From the introductory dialogue, the reader is immediately drawn into a complex and indirect narration structure. The story is told to the reader, or Plato, by Apollodorus, who relies on his recent telling of the story to Glaucon on the road to Athens, having heard it from Aristodemus. Although Apollodorus is a historian and checked some facts with Socrates, the report to the reader is very indirect, not inspiring complete confidence.

This indirectness continues throughout the book. Speeches are given in direct discourse, but conversation among members of Agathon’s party are retold in Aristodemus’ words, reminding the reader of the layers of narration. The elaborate structure distances the reader from the philosophical ideas in Plato’s work.
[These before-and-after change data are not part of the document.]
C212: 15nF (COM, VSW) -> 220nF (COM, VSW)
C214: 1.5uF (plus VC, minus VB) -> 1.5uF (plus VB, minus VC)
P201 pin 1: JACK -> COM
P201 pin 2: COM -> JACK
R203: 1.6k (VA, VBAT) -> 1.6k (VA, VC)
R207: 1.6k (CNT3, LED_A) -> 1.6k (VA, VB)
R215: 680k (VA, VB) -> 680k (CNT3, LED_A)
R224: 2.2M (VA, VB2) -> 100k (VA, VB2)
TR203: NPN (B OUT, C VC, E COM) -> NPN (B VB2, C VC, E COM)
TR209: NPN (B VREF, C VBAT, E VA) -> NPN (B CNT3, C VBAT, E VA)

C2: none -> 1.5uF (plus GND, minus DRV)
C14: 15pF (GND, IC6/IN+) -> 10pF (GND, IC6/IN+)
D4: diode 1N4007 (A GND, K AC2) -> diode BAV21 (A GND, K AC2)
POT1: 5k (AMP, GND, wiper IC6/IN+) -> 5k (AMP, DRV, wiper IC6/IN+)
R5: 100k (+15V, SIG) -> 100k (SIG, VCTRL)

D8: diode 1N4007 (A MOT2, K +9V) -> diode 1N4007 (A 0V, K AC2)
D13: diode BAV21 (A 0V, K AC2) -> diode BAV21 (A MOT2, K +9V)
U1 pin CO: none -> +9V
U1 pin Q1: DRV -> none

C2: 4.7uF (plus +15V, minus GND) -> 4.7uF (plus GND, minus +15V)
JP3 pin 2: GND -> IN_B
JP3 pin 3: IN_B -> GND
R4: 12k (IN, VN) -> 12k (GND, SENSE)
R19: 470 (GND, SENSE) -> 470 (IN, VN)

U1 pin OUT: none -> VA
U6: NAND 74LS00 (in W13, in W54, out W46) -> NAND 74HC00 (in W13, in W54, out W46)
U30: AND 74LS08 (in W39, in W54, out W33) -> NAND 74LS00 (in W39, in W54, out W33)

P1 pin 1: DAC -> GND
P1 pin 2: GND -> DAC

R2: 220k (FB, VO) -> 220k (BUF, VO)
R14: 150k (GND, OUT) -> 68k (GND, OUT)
They create temporal distance and suggest the fictional nature of the dialogues. The complex frame’s distancing also warns against considering Socrates’ or any of the speeches with absolute authority.

The descriptions of Socrates as he walks to the dinner with Aristodemus both begin to shape the image of his character, which will become important particularly in the last speeches, and set the lighthearted tone of the dialogues. This tone is further emphasized when Agathon’s guests are deciding what to do for the night.

Phaedrus’ speech focuses on self-sacrifice and the beautiful acts that love begets. He indiscriminately praises love and exemplifies the self-sacrificial acts through three stories. The speech introduces the idea that love leads to virtuous action, a central theme in Diotima’s account of love, even though they define love differently. This sense of introduction and exemplification is emphasized in the clear, balanced, and concise style of Phaedrus’ speech.

The stories of Alcestis and Achilles exemplify the acts of self-sacrifice that arise out of love, the acts originating from a love theorized in Diotima’s speech. Phaedrus makes the guests understand that goodness is “beautiful deeds.” The stories of Alcestis and Achilles show that it is beautiful to give one’s life for another, and this is more beautiful than doing the same while simultaneously trying to preserve one’s own life. Retreat might be better, but not more beautiful, Phaedrus argues by comparing Alcestis and Achilles to Orpheus, who still preserved his own life in his actions for his beloved.